Flick kritisiert Schiedsrichter nach bitterer CL-Niederlage

Mit dem Schlusspfiff hastete Hansi Flick sofort aufs Feld, um ein klärendes Gespräch mit Schiedsrichter Istvan Kovacs zu suchen. Doch an der bitteren 0:2 (0:1)-Heimpleite des FC Barcelona im Viertelfinal-Hinspiel der Champions League gegen Atlético Madrid änderte auch die Diskussion über vermeintliche Fehlentscheidungen nichts. Während der deutsche Trainer noch mit der Niederlage haderte, setzte Verteidiger Ronald Araújo bereits den kämpferischen Ton für das entscheidende Rückspiel am kommenden Dienstag.

Rote Karte und VAR-Entscheidung im Fokus

Besonders ärgerte sich Flick über den Platzverweis gegen Pau Cubarsí in der 44. Minute, der das Spiel maßgeblich prägte. „Ich weiß nicht, es hätte eine Rote Karte sein können, oder auch nicht“, sagte der frühere Bundestrainer in der Nachspielzeit. „Ich bin mir nicht sicher, ob er ihn genug berührt hat. Der Ball war hinter ihm.“ Zudem monierte Flick eine weitere umstrittene Szene, bei der Atléticos Torhüter Juan Musso einen Abstoß zu Marc Pubill spielte, der den Ball mit der Hand stoppte und den Abstoß wiederholte. „Ich verstehe nicht, warum der VAR nicht eingegriffen hat. Fehler passieren, aber was bringt der VAR in solchen Situationen?“, fragte Flick rhetorisch.

Barcelona trotz Überzahl chancenlos

Trotz langer Überzahl nach der Roten Karte für Cubarsí bestimmte Barcelona zwar das Spiel und erspielte sich einige Möglichkeiten, doch die Treffer blieben aus.

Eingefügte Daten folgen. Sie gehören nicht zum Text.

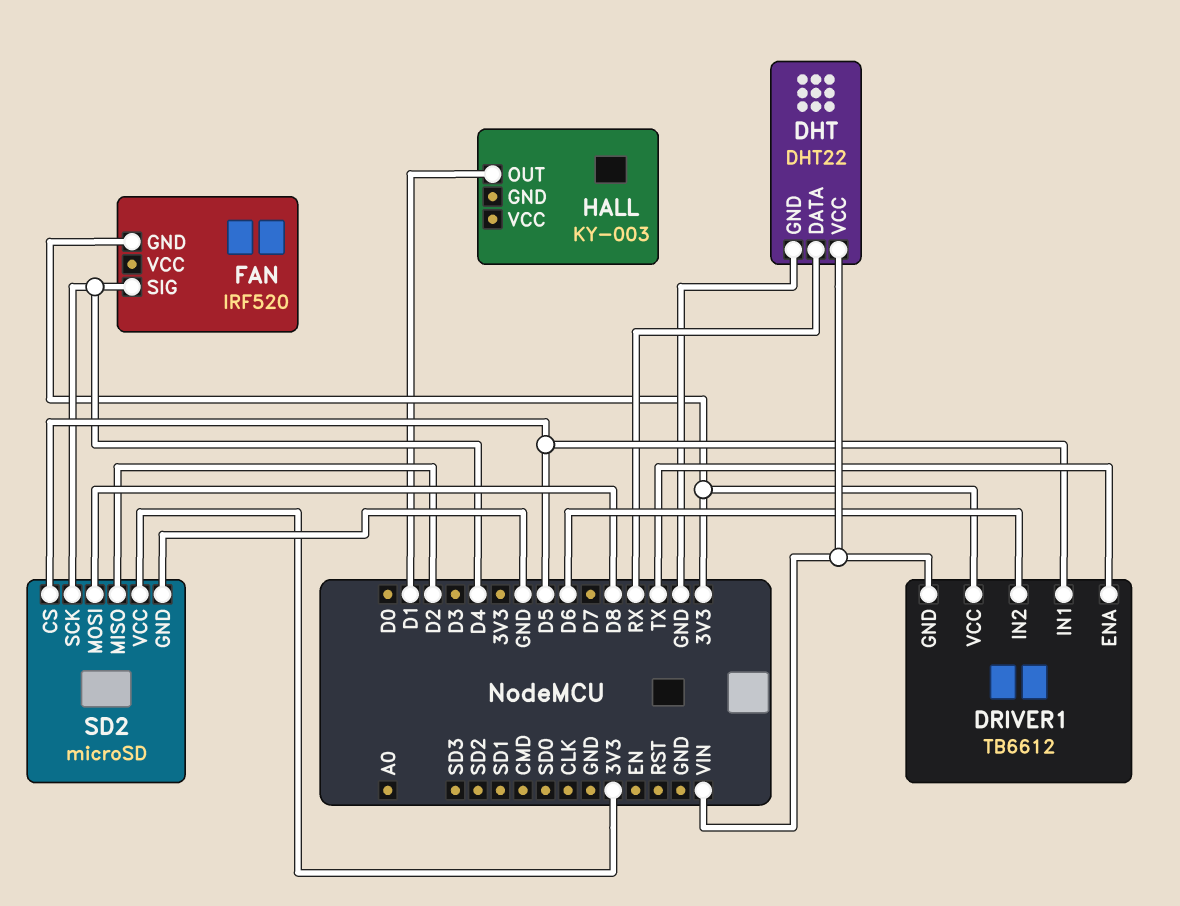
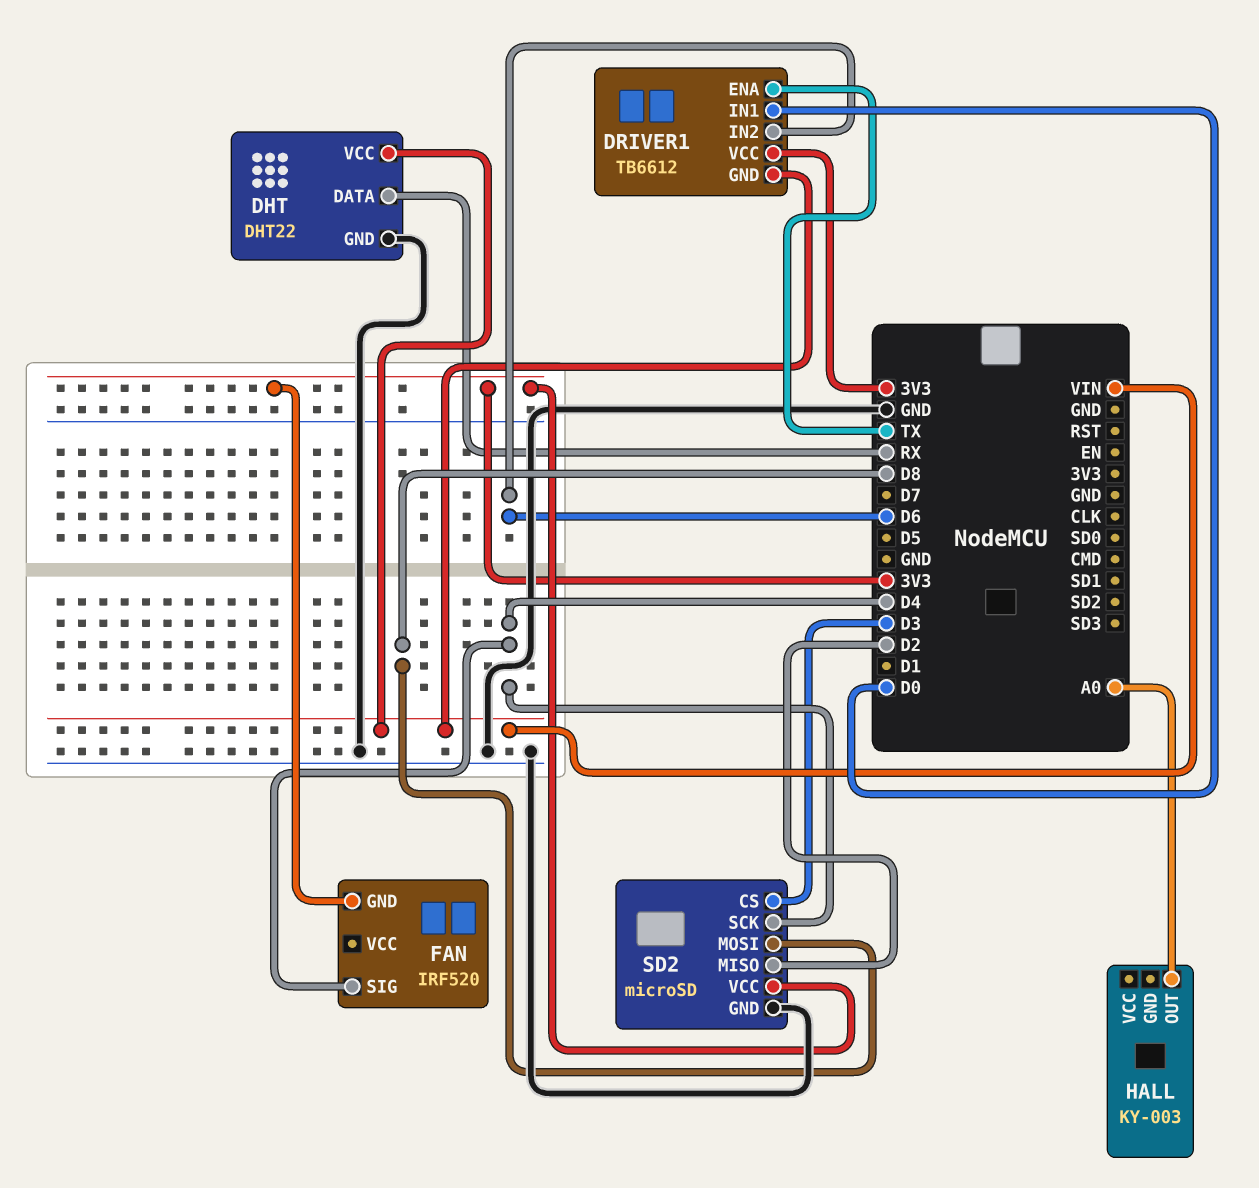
DRIVER1 pin IN1: D5 -> D0
HALL pin OUT: D1 -> A0
SD2 pin CS: D5 -> D3

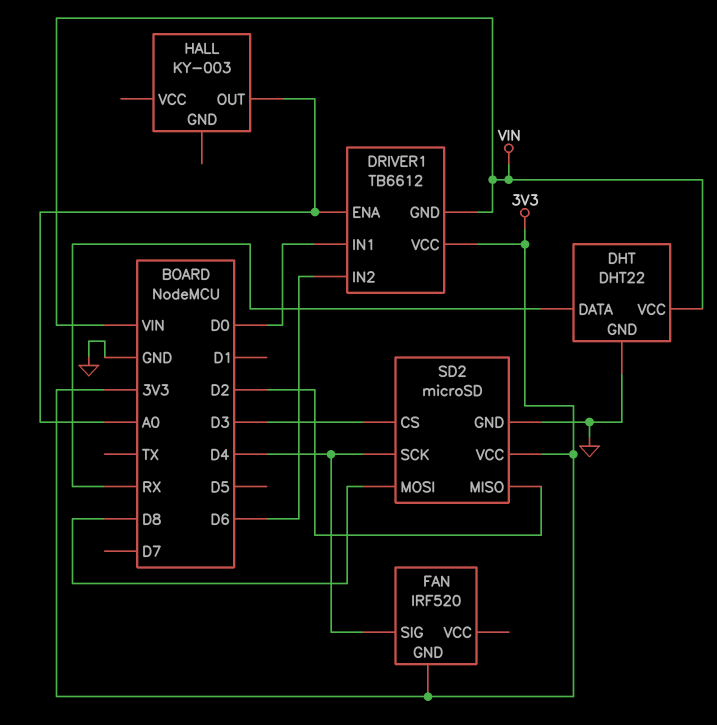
DRIVER1 pin ENA: TX -> A0

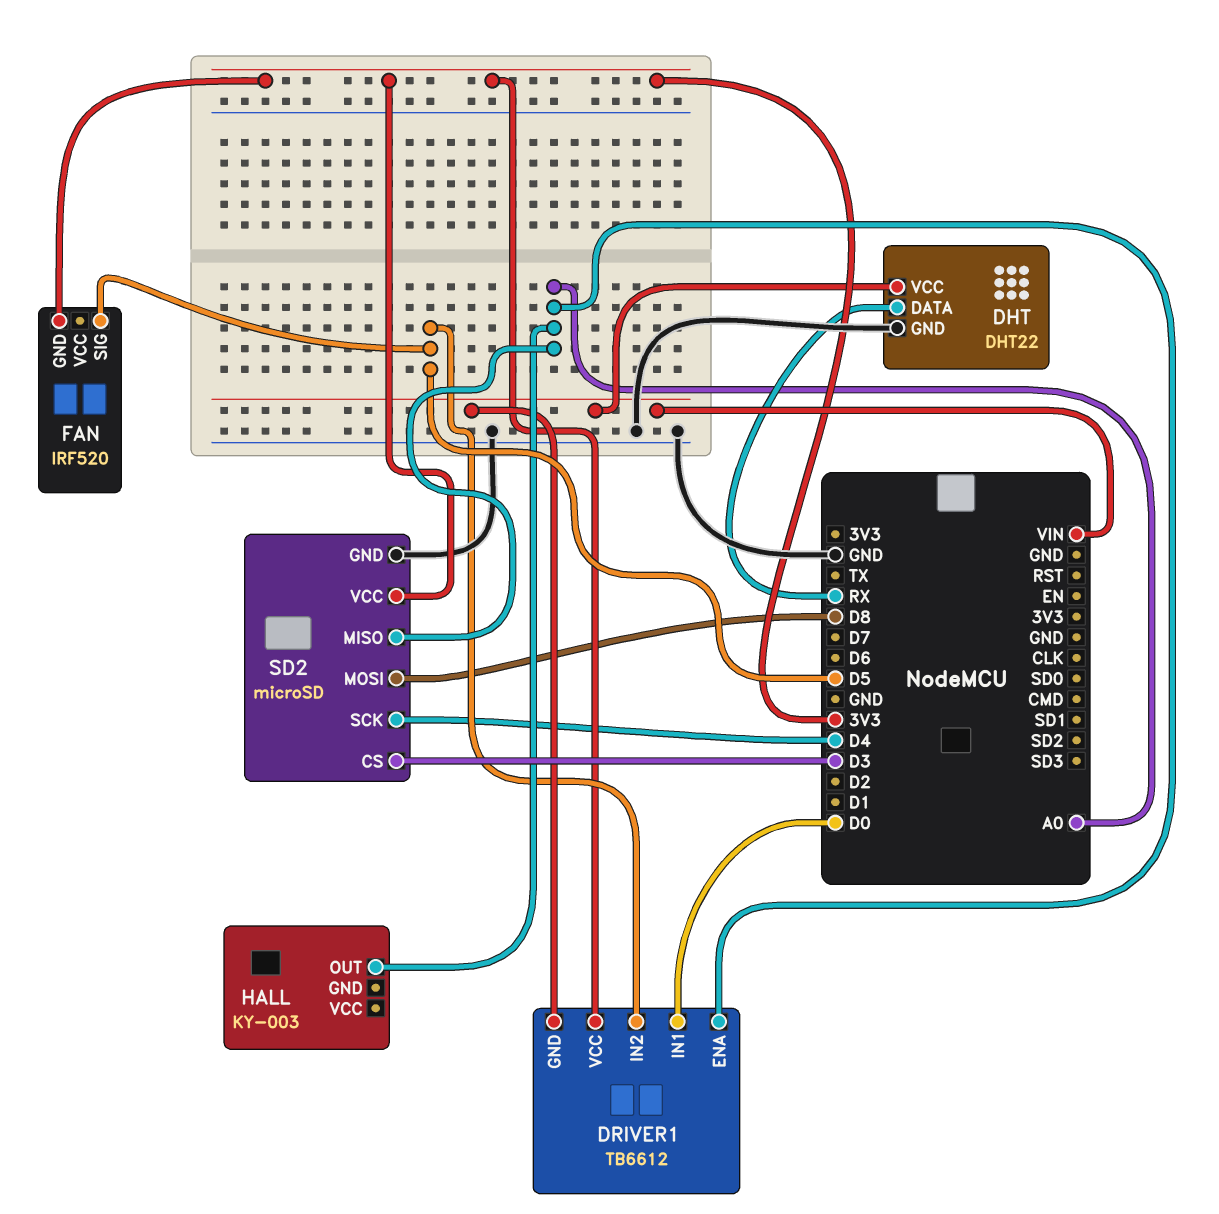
DRIVER1 pin IN2: D6 -> D5
FAN pin SIG: D4 -> D5
SD2 pin MISO: D2 -> A0

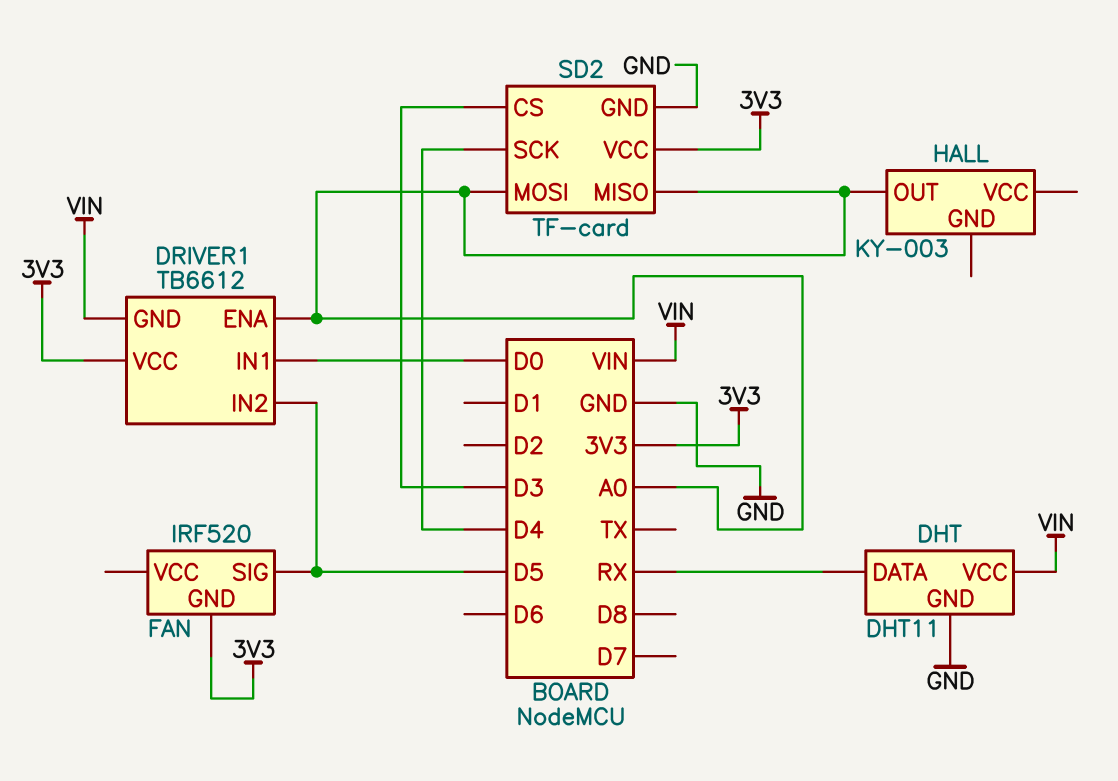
DHT: DHT22 -> DHT11
SD2: microSD -> TF-card
SD2 pin MOSI: D8 -> A0

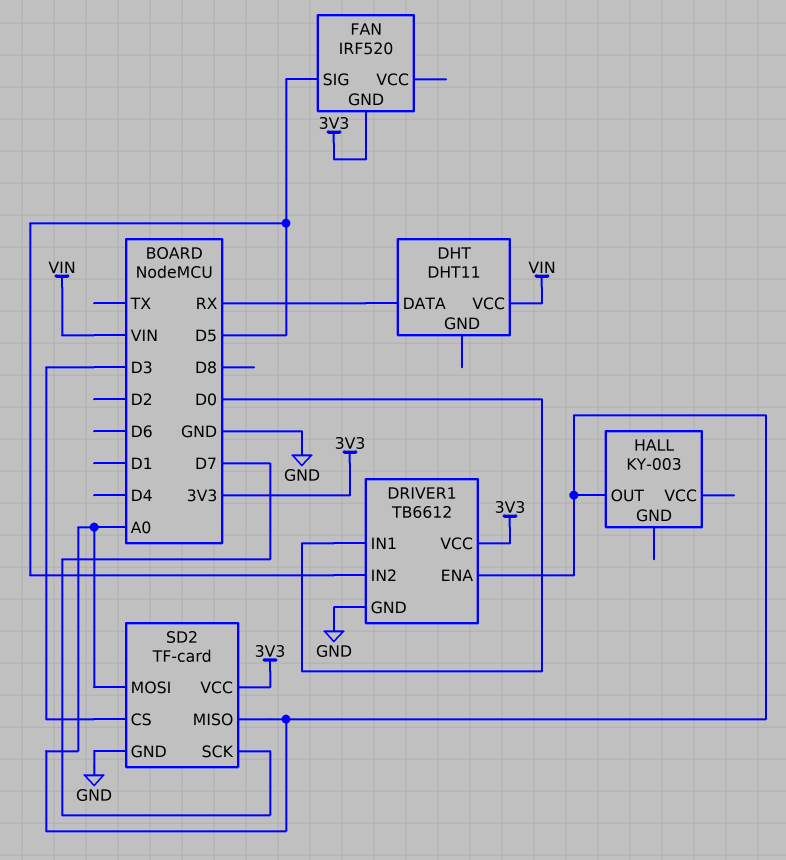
DHT pin GND: GND -> none
DRIVER1 pin GND: VIN -> GND
SD2 pin SCK: D4 -> D7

Atlético Madrid zeigte sich dagegen eiskalt effizient: Weltmeister Julián Álvarez traf kurz vor der Pause zur Führung (45.), Alexander Sörloth setzte in der 70. Minute den Schlusspunkt. „Wir glauben an uns. Wir haben uns mit einem Spieler weniger sehr gut geschlagen“, betonte Flick dennoch die positive Leistung seiner Mannschaft unter erschwerten Bedingungen.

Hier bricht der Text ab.